My question here is multifaceted:
1) what statements in my code could lead to loss of attributes AND WHY;
2) what is the correct line of code (mostattributes <- attributes
or attributes <- attributes/attr
) in transformResult()
and avector
class definition AND WHY;
3) is the statement as.data.frame.avector <- as.data.frame.vector
really needed, if I add class attribute avector
to a data frame object and, in general, prefer a generic solution (applicable not only to data frames); WHY OR WHY NOT.
4) saving via attr
in class definition doesn't work, it fails with the following error:
Error in attributes(r) <- attr :
'names' attribute [5] must be the same length as the vector [3]

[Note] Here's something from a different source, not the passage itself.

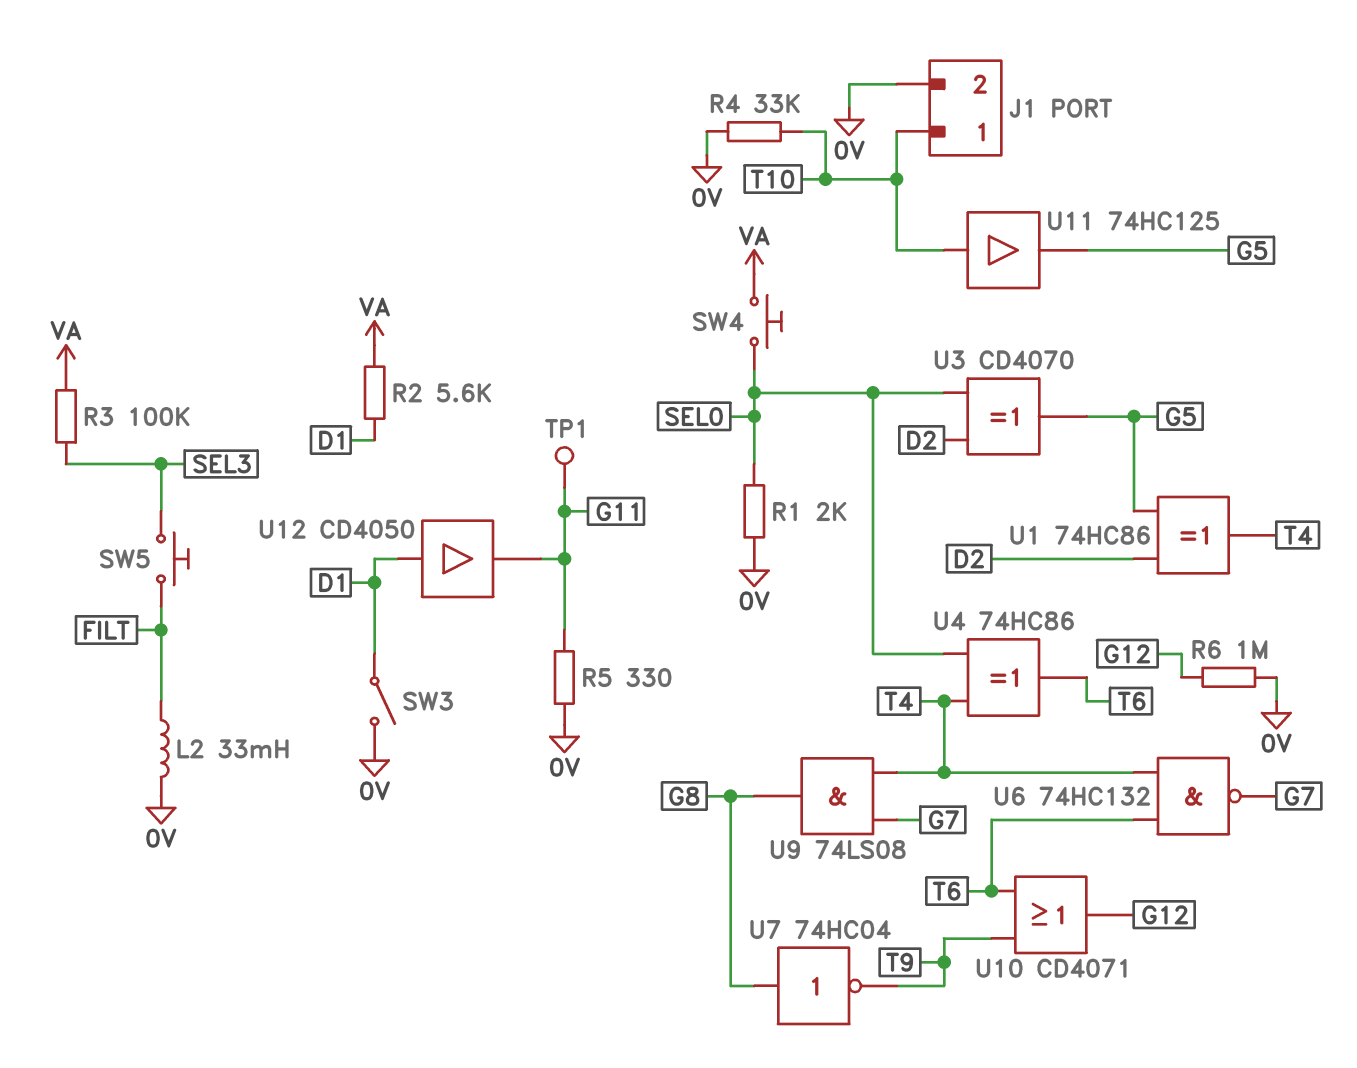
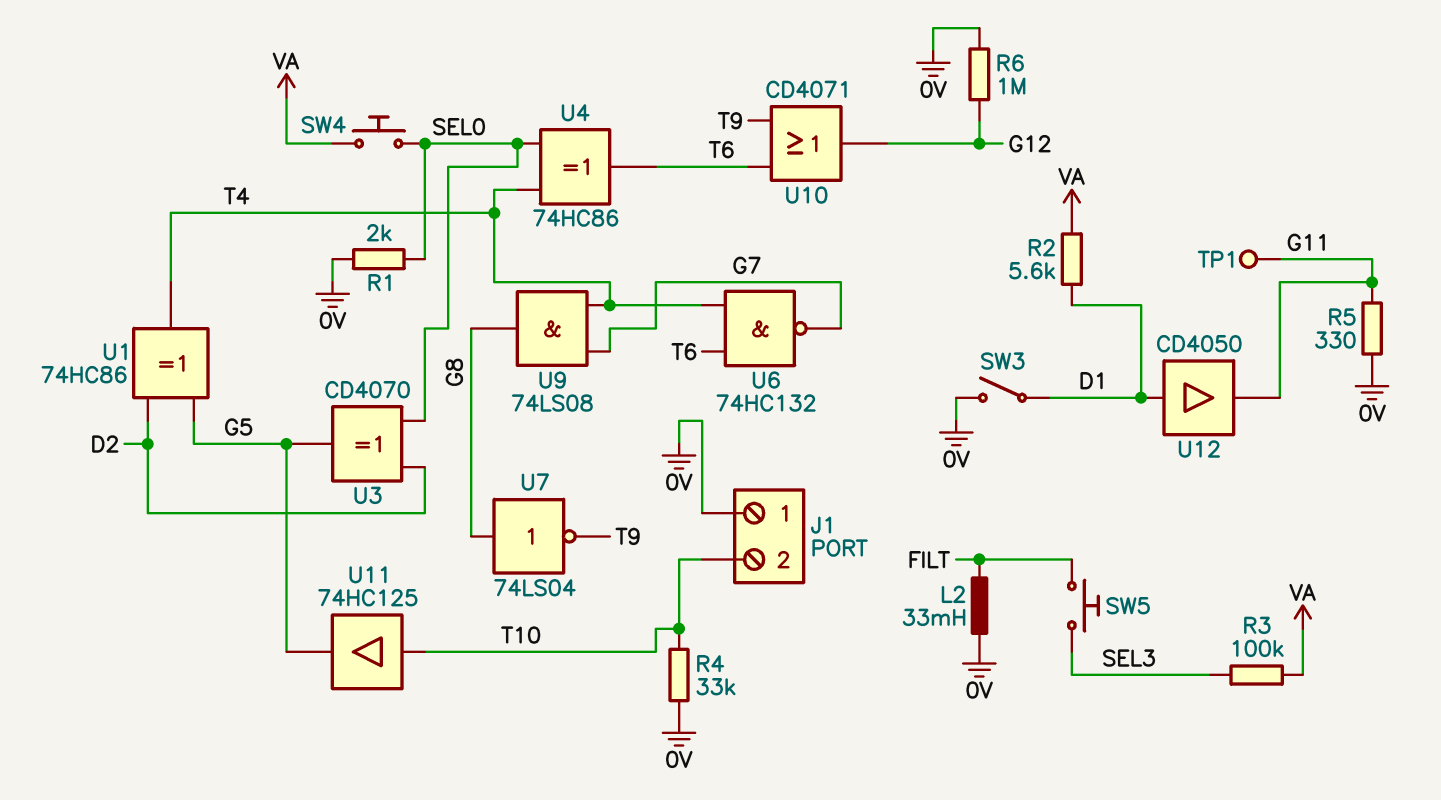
J1 pin 1: T10 -> 0V
J1 pin 2: 0V -> T10
U7: NOT 74HC04 (in G8, out T9) -> NOT 74LS04 (in G8, out T9)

Calls: lapply ... summary.data.frame -> lapply -> FUN -> summary.default -> [ -> [.avector
So, I had to go back to using mostattributes()
. Is it OK?
==========
I have read the following on the subject:
SO question: How to delete a row from a data.frame without losing the attributes (I like the solution by Ben Barns, but it differs a bit from the one suggested by Gabor Grothendieck and Marc Schwartz - see below);
SO question: indexing operation removes attributes (while the solution is legible, I prefer one, based on class definition /sub-classing?/);
A generic solution suggested by Heinz Tuechler (https://stat.ethz.ch/pipermail/r-help/2006-July/109148.html) - Do I need this?;
An explanation by Brian Ripley (http://r.789695.n4.nabble.com/Losing-attributes-in-data-frame-PR-10873-tp919265p919266.html) - I found it somewhat confusing;
A solution suggested by Gabor Grothendieck (https://stat.ethz.ch/pipermail/r-help/2006-May/106308.html);
An explanation of Gabor Grothendieck's solution by Marc Schwartz (https://stat.ethz.ch/pipermail/r-help/2006-May/106351.html) - very nice explanation;
Sections 8.1.28 and 8.1.29 of the "R Inferno" book (www.burns-stat.com/pages/Tutor/R_inferno.pdf) - I've tried his suggestions of using
storage.mode()
, but doesn't really solve the problem, as coercing viastorage
doesn't affectclass
of an object (not to mention that it doesn't cover other than coercion attribute-clearing operations, such as subsetting and indexing;http://stat.ethz.ch/R-manual/R-devel/library/base/html/attributes.html;
http://cran.r-project.org/doc/manuals/r-devel/R-lang.html#Copying-of-attributes.
P.S. I believe that this question is of general nature, so I haven't provided a reproducible example at this time. I hope that it's possible to answer this without such example, but, if not, please let me know.